Transformasi Tradisi Baritan: Antara Pelestarian Budaya dan Potensi Pemberdayaan Masyarakat Misnen Misnen; Dian Tias Aorta
YASIN Vol 6 No 2 (2026): APRIL
Publisher : Lembaga Yasin AlSys

Show Abstract | Download Original | Original Source | Check in Google Scholar | DOI: 10.58578/yasin.v6i2.9794

Abstract

Although the Baritan tradition remains an important part of the social life of the Wati Hamlet community, the dynamics of modernization pose challenges to its sustainability, youth participation, and the development of its social functions. This study aimed to analyze the existence and transformation of the Baritan tradition in the social life of the Wati Hamlet community and to identify empowerment potential that can be developed amid social change. This study used a qualitative approach with a case study method. Data were collected through interviews, observation, and documentation, with participants consisting of customary leaders, community members, and young people selected purposively. The results showed that the Baritan tradition continues to survive as a cultural practice with strong spiritual and social values, particularly mutual cooperation, togetherness, and gratitude.
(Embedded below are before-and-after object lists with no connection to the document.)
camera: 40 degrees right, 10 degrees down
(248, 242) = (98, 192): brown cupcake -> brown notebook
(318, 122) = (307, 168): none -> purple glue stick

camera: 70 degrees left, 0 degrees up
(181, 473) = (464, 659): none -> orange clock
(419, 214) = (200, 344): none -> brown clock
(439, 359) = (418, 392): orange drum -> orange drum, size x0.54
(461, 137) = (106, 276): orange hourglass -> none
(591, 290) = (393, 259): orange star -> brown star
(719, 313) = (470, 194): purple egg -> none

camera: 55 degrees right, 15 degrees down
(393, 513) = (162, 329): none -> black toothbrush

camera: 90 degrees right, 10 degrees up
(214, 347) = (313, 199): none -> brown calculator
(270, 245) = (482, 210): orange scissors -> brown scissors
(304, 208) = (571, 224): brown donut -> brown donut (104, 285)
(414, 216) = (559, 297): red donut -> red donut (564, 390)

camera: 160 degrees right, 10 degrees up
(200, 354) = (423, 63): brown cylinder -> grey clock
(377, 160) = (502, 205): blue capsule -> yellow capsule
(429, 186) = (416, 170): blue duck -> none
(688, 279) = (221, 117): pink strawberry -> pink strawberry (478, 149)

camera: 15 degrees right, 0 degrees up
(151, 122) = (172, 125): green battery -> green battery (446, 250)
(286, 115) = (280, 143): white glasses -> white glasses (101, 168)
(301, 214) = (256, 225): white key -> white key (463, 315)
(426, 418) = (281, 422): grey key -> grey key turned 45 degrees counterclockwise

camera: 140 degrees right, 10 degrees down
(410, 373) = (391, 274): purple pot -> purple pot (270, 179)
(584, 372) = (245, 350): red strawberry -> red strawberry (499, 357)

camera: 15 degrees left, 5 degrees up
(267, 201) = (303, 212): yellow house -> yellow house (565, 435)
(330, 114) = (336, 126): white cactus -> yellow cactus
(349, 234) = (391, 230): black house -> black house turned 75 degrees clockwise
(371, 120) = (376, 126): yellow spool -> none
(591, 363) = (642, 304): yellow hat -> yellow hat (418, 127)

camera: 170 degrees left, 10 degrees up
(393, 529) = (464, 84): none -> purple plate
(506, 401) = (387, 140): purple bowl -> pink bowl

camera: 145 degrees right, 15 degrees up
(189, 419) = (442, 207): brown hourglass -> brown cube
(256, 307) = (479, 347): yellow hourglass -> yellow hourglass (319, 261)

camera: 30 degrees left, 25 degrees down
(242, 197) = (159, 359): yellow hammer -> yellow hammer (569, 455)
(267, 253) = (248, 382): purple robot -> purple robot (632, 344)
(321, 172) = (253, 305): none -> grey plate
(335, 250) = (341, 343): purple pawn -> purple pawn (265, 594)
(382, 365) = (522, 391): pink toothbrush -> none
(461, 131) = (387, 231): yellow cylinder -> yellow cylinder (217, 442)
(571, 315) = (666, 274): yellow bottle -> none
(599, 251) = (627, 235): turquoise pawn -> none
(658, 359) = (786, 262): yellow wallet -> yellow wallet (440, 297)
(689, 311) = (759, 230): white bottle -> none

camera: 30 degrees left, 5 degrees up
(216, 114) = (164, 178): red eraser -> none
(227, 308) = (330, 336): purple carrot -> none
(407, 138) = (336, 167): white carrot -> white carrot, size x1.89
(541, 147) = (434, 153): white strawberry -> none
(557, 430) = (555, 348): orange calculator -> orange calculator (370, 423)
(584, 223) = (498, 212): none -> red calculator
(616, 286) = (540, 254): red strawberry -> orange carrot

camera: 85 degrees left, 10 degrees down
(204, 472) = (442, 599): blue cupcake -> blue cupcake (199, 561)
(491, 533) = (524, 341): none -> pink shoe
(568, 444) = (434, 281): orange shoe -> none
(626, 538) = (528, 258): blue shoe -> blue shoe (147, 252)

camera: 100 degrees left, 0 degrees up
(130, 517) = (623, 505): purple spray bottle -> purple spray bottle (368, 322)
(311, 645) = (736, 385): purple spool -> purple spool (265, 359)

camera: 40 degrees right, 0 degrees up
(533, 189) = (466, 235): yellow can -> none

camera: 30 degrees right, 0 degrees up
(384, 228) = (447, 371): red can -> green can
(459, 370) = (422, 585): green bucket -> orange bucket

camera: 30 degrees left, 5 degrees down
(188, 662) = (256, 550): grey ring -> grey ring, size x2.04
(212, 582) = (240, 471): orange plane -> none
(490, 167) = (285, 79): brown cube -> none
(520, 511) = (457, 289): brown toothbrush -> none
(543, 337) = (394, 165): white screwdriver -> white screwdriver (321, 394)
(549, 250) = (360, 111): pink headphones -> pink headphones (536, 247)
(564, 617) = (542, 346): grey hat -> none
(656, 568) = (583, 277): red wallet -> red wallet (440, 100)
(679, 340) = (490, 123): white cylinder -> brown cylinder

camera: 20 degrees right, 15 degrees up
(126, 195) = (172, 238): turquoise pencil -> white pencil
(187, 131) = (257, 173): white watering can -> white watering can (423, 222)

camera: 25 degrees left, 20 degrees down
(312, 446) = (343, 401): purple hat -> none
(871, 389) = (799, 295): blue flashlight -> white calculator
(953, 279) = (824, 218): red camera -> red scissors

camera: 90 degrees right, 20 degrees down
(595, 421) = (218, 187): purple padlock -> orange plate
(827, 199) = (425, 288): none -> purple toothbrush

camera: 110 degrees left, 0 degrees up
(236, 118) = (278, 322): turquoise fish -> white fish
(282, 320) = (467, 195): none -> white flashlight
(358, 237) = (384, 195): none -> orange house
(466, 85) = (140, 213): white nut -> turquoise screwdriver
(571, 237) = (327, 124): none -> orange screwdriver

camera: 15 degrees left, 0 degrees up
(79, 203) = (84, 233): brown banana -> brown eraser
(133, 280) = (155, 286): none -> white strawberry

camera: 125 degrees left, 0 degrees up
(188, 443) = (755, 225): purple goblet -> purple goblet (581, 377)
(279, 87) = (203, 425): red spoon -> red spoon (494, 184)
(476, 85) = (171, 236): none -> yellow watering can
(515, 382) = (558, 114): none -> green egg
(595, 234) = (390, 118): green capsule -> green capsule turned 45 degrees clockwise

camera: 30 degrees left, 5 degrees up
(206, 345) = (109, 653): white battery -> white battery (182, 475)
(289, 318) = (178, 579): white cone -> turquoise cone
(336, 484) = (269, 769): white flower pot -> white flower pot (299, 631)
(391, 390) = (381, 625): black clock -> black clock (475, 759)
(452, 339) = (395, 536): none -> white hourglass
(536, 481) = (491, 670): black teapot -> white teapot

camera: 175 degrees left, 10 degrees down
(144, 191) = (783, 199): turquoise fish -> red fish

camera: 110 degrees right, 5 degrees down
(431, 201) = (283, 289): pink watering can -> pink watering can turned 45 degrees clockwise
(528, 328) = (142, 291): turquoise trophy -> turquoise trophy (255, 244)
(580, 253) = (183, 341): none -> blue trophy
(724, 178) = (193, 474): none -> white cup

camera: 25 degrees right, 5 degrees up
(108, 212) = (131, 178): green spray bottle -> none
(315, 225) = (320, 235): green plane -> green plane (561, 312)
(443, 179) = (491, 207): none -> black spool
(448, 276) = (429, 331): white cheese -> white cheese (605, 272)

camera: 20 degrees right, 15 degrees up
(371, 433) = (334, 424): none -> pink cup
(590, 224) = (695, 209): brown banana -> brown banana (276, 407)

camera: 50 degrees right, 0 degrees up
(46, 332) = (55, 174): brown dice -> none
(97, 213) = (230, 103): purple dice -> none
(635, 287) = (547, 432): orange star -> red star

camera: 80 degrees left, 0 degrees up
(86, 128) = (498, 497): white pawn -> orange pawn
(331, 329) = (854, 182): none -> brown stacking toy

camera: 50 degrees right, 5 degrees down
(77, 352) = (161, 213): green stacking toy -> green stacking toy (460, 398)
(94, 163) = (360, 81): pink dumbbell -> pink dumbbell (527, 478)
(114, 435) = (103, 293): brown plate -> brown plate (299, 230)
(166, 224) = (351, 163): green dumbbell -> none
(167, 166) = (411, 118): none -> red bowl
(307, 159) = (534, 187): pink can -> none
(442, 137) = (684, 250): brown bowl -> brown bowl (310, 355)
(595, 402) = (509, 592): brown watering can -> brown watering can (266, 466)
However, the sustainability of this tradition faces challenges in the form of low youth participation, the influence of globalization, and limited documentation and promotion. On the other hand, the Baritan tradition has the potential for community empowerment through simple economic activities and community-based cultural development, although its implementation has not yet been optimal. The conclusion of this study confirms that the Baritan tradition has undergone a transformation from a cultural ritual toward a broader social function, thereby offering opportunities to be developed as a basis for community empowerment and the preservation of local wisdom amid modernization.